| |
| |
| |
Buitenlandsch overzicht.
26 April 1922.
Dat Genua aanvankelijk een Babel lijkt, is niet te verwonderen. Men heeft er te doen met botsingen tusschen de representanten van milieus, die onderling meer verschillen dan de lastgevers van elkander in congres ontmoetende diplomaten het doorgaans plachten te doen. Dat de Volkenbondsvergaderingen, bij Genua vergeleken, ordelijk en consequent voorkwamen, was er enkel aan te danken dat de Volkenbond in wezen geen wereldbond was, immers Duitschland en Rusland had uitgesloten. Nu ontmoet men die twee, en onmiddellijk blijkt, dat het papier der voorwaarden van Cannes aan deze ontmoeting het verrassende niet heeft kunnen ontnemen. Men meende èn Duitschland, èn Rusland van te voren door een machtspreuk murw te hebben gemaakt; maar de vraagstukken, die beider verschijning noodzakelijk aan de orde stelt, blijken door machtspreuken niet te treffen. Lloyd George gevoelt dit, en wil daarom de machtspreuken door een politiek van geven en nemen vervangen; Poincaré spreekt nog uit de hoogte, als ‘overwinnaar’. Maar er is wèl op te letten dat hij dit alleen van verre doen kan; Barthou, die ter plaatse is, spreekt steeds verscheiden tonen lager, en dat Poincaré hem dit toelaat, bewijst dat ook hij Frankrijk niet geheel durft te isoleeren.
Lloyd George worstelt om een succes; behaalt hij er geen, zijne rol als Britsch premier is vermoedelijk uitgespeeld. Van de mede-oproepers staat Italië hem bij, moet hij Frankrijk medetrekken en effaceert zich België, dat noch Engeland, noch Frankrijk durft te tarten. De ex-neutralen staan bij het
| |
| |
politiek tournooi te Genua ter zijde en trachten werk te doen in de commissies, werk dat alleen vruchten dragen zal als inmiddels politiek geschil de conferentie niet zal hebben doen uiteengaan.

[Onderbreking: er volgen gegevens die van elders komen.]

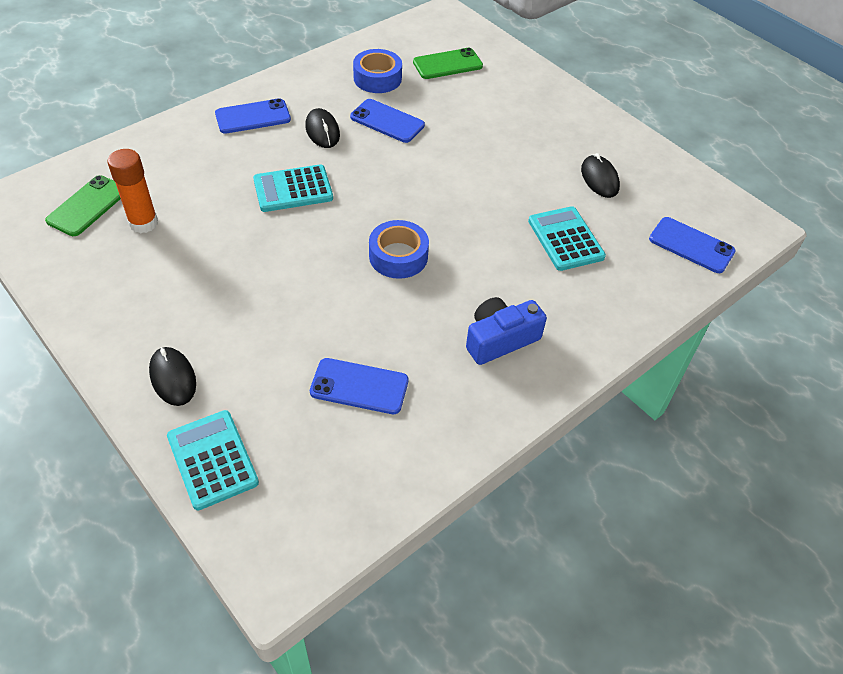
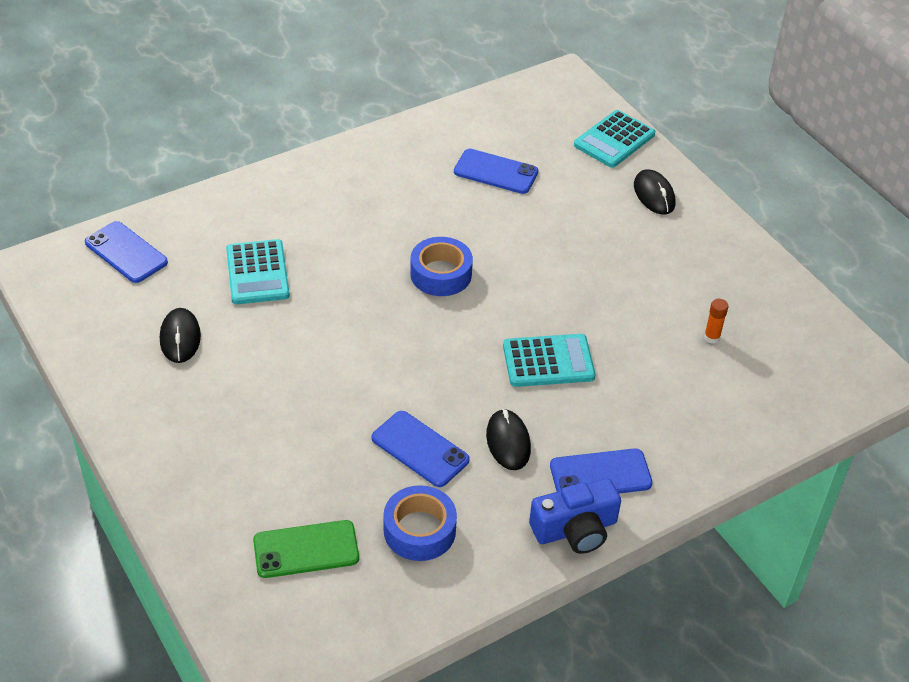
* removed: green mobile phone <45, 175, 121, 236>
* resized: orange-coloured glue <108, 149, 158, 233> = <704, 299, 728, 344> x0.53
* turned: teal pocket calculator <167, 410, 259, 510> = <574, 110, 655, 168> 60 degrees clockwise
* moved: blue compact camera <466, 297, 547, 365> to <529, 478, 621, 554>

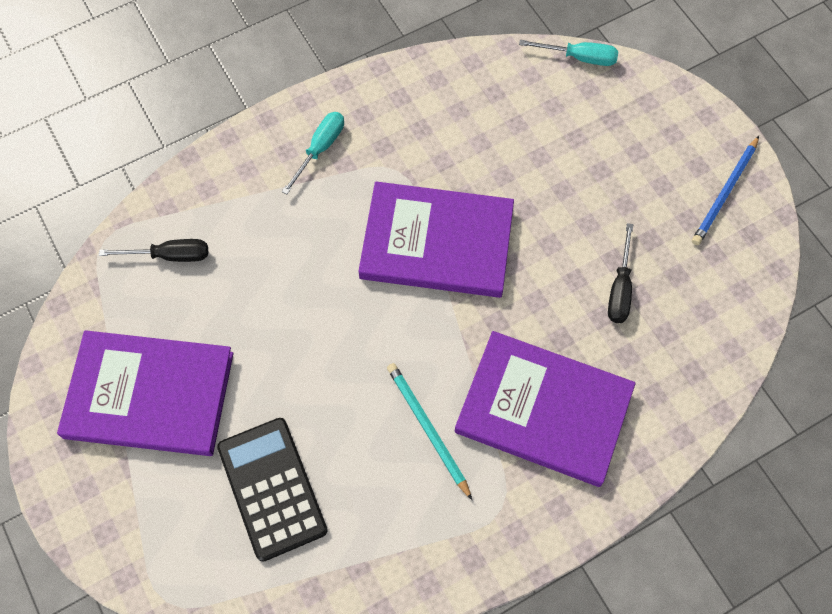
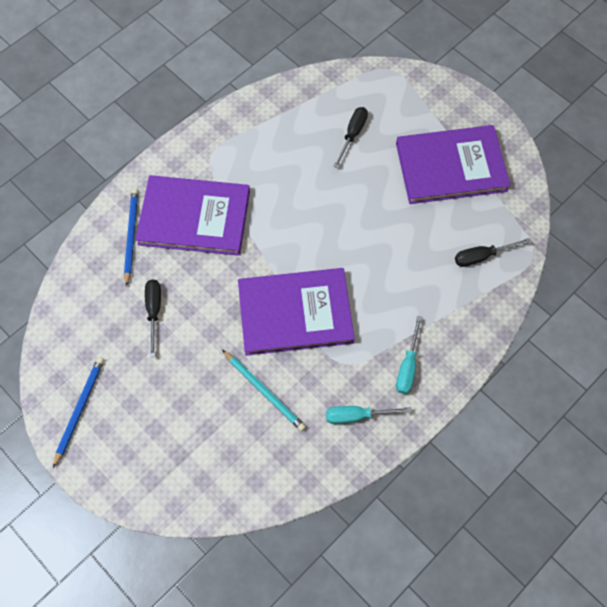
* replaced: jet-black pocket calculator <217, 418, 328, 562> to jet-black flat screwdriver <333, 107, 368, 168>
* moved: teal wooden pencil <387, 363, 472, 500> to <222, 350, 306, 431>
* moved: teal flat screwdriver <519, 40, 618, 66> to <326, 406, 412, 424>
* added: blue wooden pencil <124, 189, 138, 287>

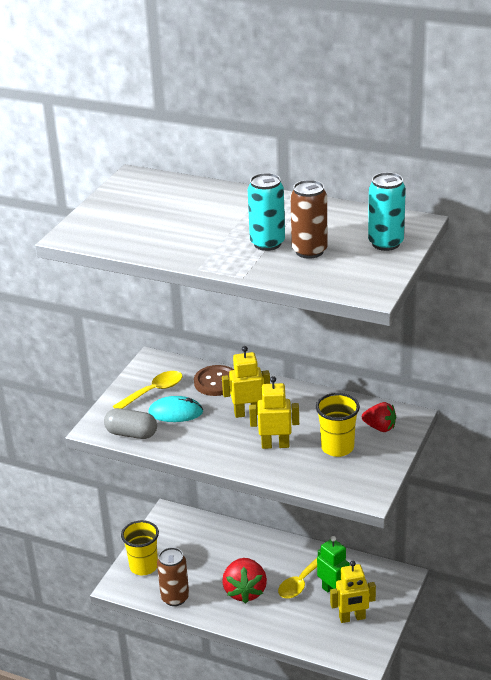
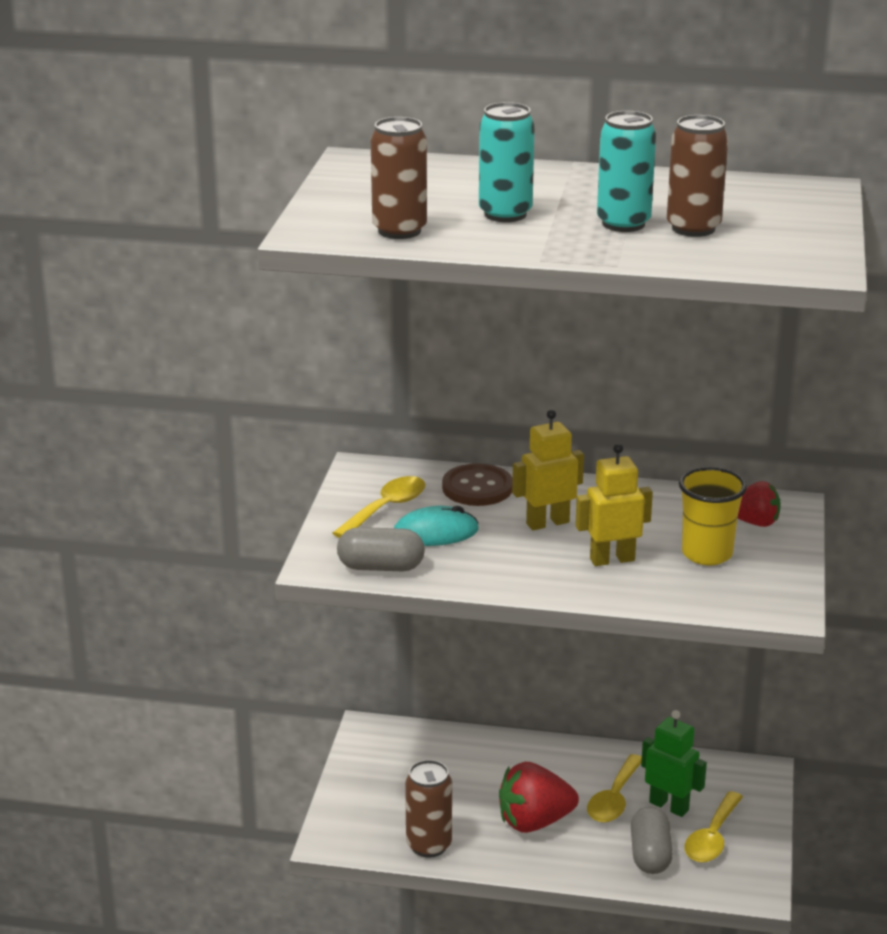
* removed: bright yellow beaker <121, 520, 159, 575>
* turned: scarlet strawberry <222, 558, 267, 604> = <499, 762, 579, 833> 90 degrees clockwise
* replaced: bright yellow robot figure <330, 561, 376, 623> to bright yellow spoon <684, 791, 743, 863>
* moved: teal tin <368, 172, 406, 251> to <479, 102, 535, 222>
* added: brown tin <371, 117, 427, 239>
* added: gray pill shape <631, 806, 673, 874>

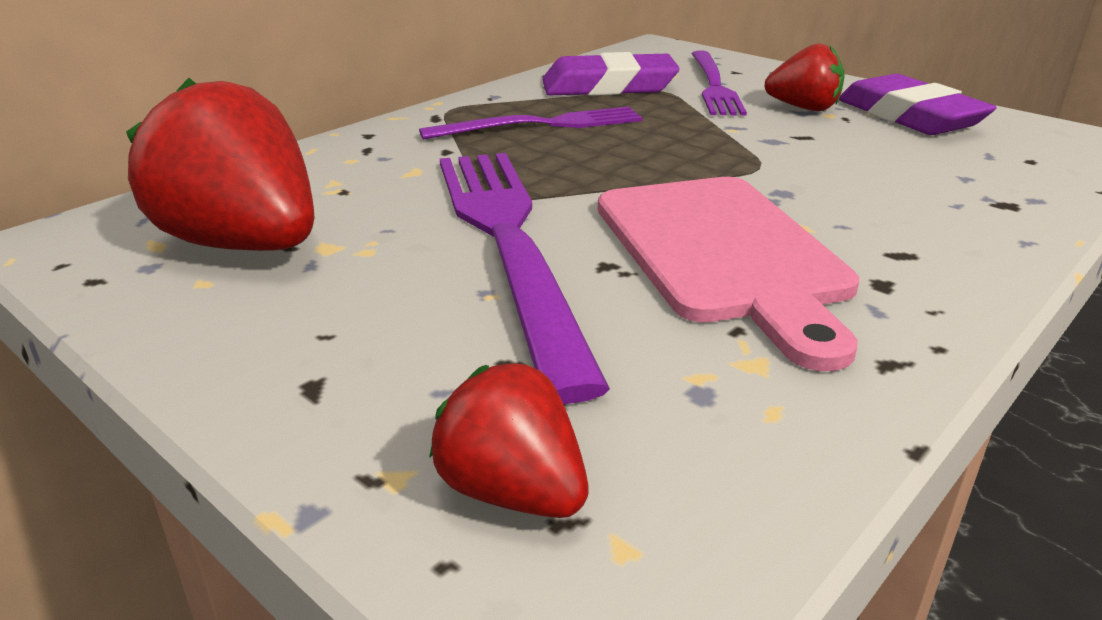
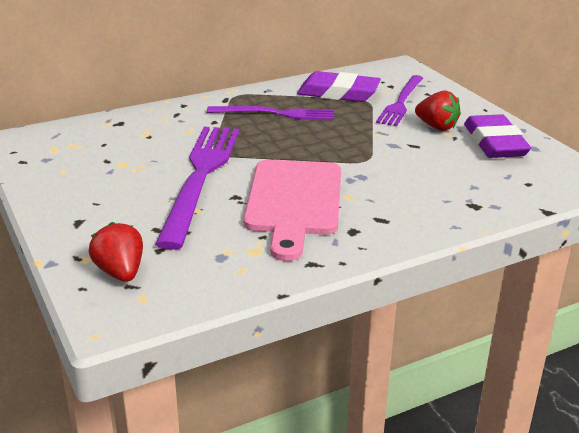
* removed: scarlet strawberry <126, 78, 315, 251>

De overeenkomst van Rapallo tusschen Rusland en Duitschland heeft dit alvast niet gedaan. Zij bevatte anders genoeg, wat de auteurs van het verdrag van Versailles, tevens bijeenroepers der Conferentie van Genua, moest prikkelen. Een der bepalingen van Versailles, bedoeld als lokmiddel voor een Rusland dat tot den omgang met de ex-geallieerde en geassocieerde mogendheden mocht willen terugkeeren (‘Les Puissances alliées et associées réservent expressément les droits de la Russie à obtenir de l'Allemagne toutes restitutions et réparations basées sur les principes du présent Traité’) werd hier door Rusland smadelijk afgewezen, immers Duitschland tegen elke aanspraak, die het uit hoofde van dit artikel van Rusland ooit te vreezen zou hebben, gevrijwaard; - omgekeerd zegde Duitschland aan Rusland, namens zichzelven, gratis al datgene toe, wat de conferentie van Genua ten doel had, namens gansch Europa aan Rusland ten duurste te doen verkoopen: zijne erkenning de jure; de afrekening omtrent een verleden, waarvan het eigenmachtig afwerpen van schuldenlast en de confiscatie van vreemden eigendom deel hebben uitgemaakt; bijstand in verschillenden vorm tot het werk van Rusland's economisch herstel. Dat hierop Duitschland van verdere deelneming aan de bijeenkomsten der ‘politieke commissie’ (die immers juist tot taak had te overleggen, hoe deze zelfde zaken voor Europa-met-inbegrip-van-Duitschland met Rusland zouden worden geregeld) werd uitgesloten, was onvermijdelijk. Frankrijk verlangde eerst intrekking der geheele overeenkomst van Rapallo; - maar al zou Duitschland (wat het niet wilde) dit hebben toegestaan, tot intrekking behooren er twee, en Rusland dacht er niet aan, Duitschland zijn woord terug te geven. Dat Frankrijk, ondanks dit niet voldoen aan zijn aanvankelijken eisch, toch ter conferentie is gebleven, dreef de Fransche nationalistische pers tot een
paroxysme van woede, dat Poincaré nu door zijne toespraak te Bar-le-Duc heeft zoeken te bedaren. Men mocht hem de zorg laten, zeide hij, 31 Mei te toonen, dat er nog een tractaat van Versailles bestaat.
| |
| |
Ligt het dan in zijn hand alleen, maatregelen van sanctie op Duitschland toe te passen?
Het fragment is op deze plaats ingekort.